How to Automate your Savings

There are two major categories of savings, short term and long term. Let’s first look at short term.

Short Term Savings

  • There are two buckets which we need to address, Emergency Fund and Annual Expense Fund.  
    • Emergency Fund – After meeting your initial goal of $1,000 saved, we should shoot for 3-6 month of living expenses as an emergency fund. Set up an automatic transfer at your bank from your checking account to a savings account each month. By making it automatic, you won’t miss a payment. Find ways to reduce spending or increase income for a short period of time while you reach your goal. 
    • Annual Expense Fund – Add up all your irregular bills (taxes, insurance, vacation, christmas, planned expenses). Divide the sum by 12 and set up an automatic bank transfer to your savings account each month so that the money is available when the bill comes due. This is an important stress saving habit that we should all create this year.  
  • You can work with your local or online bank to set up these automatic transfers.

Long Term Savings

  • Work Sponsored retirement plans, such as a 401(k), 403(b), TSP, Simple IRA, and others, are a great way to build retirement savings.  Many of these plans offer an employer match to the amount you contribute up to a certain percentage.
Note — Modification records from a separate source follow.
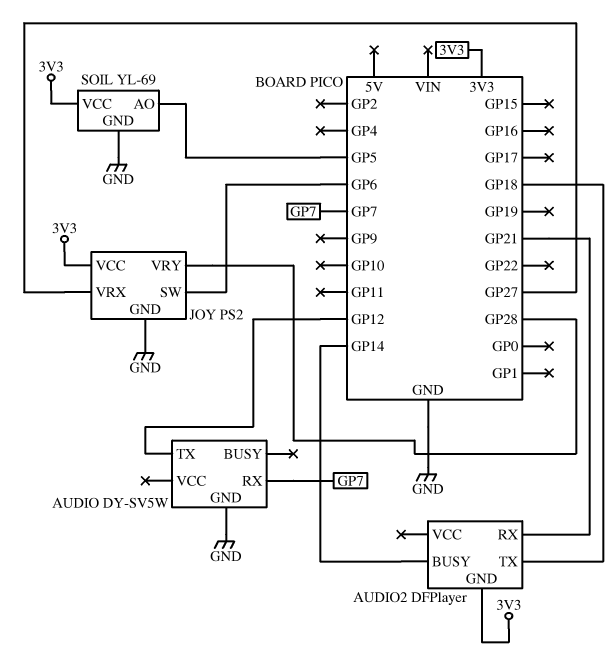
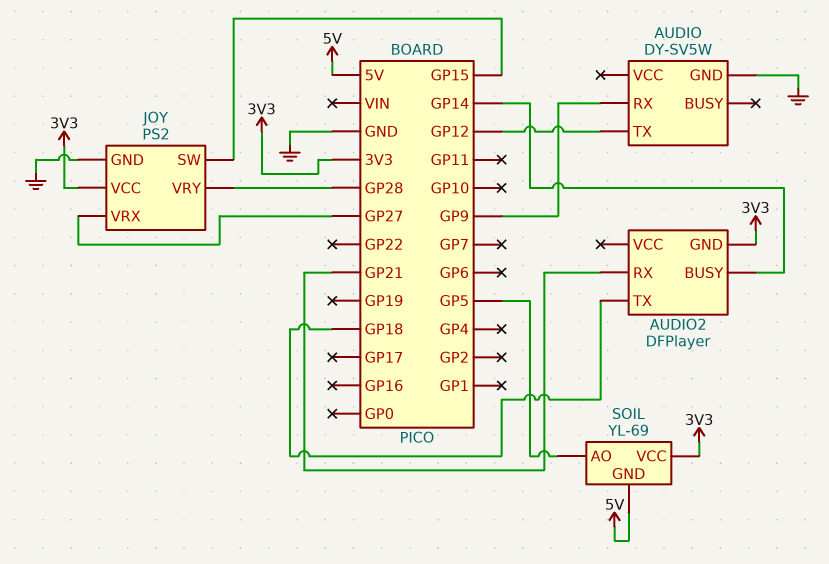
AUDIO pin RX: GP7 -> GP9
JOY pin SW: GP6 -> GP15
SOIL pin GND: GND -> 5V

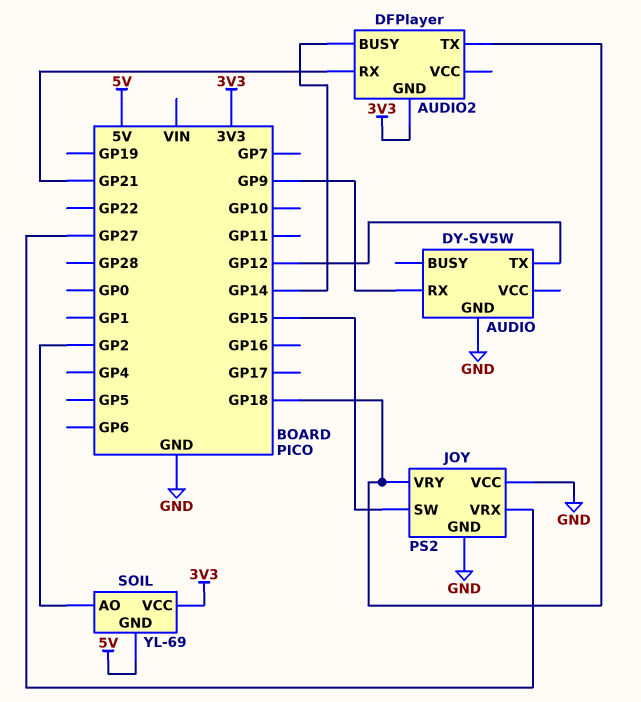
JOY pin VCC: 3V3 -> GND
JOY pin VRY: GP28 -> GP18
SOIL pin AO: GP5 -> GP2

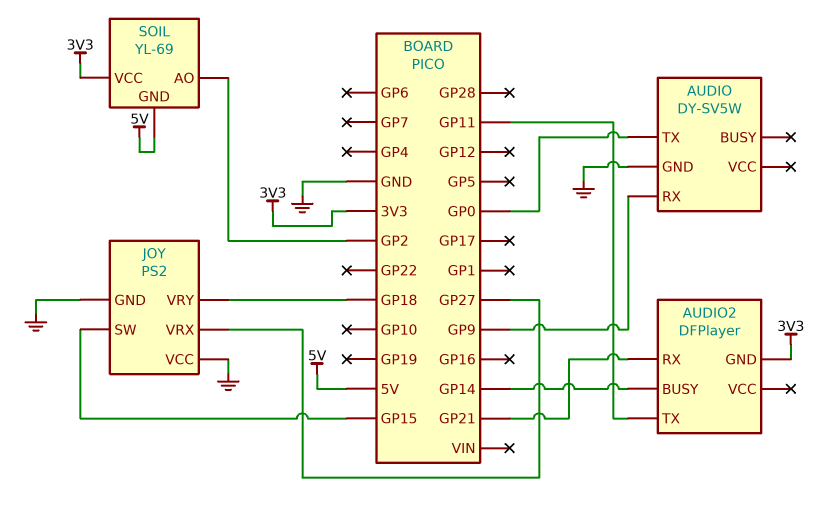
AUDIO pin TX: GP12 -> GP0
AUDIO2 pin TX: GP18 -> GP11

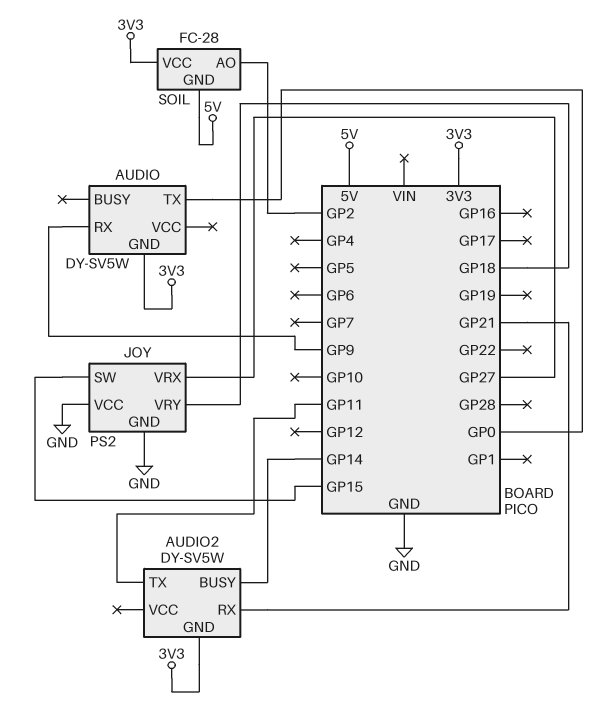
AUDIO pin GND: GND -> 3V3
AUDIO2: DFPlayer -> DY-SV5W
SOIL: YL-69 -> FC-28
Here at LFG, we have a 401(k) where the company will match dollar for dollar up to 3% of the employees income and 50 cents on the dollar up to 5%. In other words, if our employees contribute 5% of their pay to the 401(k) we’ll match 4%. 
    • If you have an employer who matches your retirement savings, take full advantage of that match. If you don’t have an employer sponsored retirement plan, then we encourage you to consider setting up and/or funding your own Individual Retirement Account. Talk with your employee benefits team/person to set up the retirement account and to change/increase your contributions. Also consider using a Roth option if available. 
  • Individual Retirement Plans, such as a Traditional IRA or Roth IRA, would be the next accounts to setup/fund if you don’t have an employer sponsored retirement plan or if your plan does not offer a match. 
    •  Set up Systematic Savings Plan – It depends on the institution at which you establish your account.  If at a bank, you may be able to talk with branch personnel to establish or change a monthly saving plan. 
      • Don’t use a savings account or Bank CD for LONG TERM savings as the cost of living (inflation) is likely going to exceed the interest earned (Losing money “safely”).
      • If at an investment firm where you have a financial representative/advisor, you can work directly with them to establish the monthly Bank ACH to fund your retirement account. 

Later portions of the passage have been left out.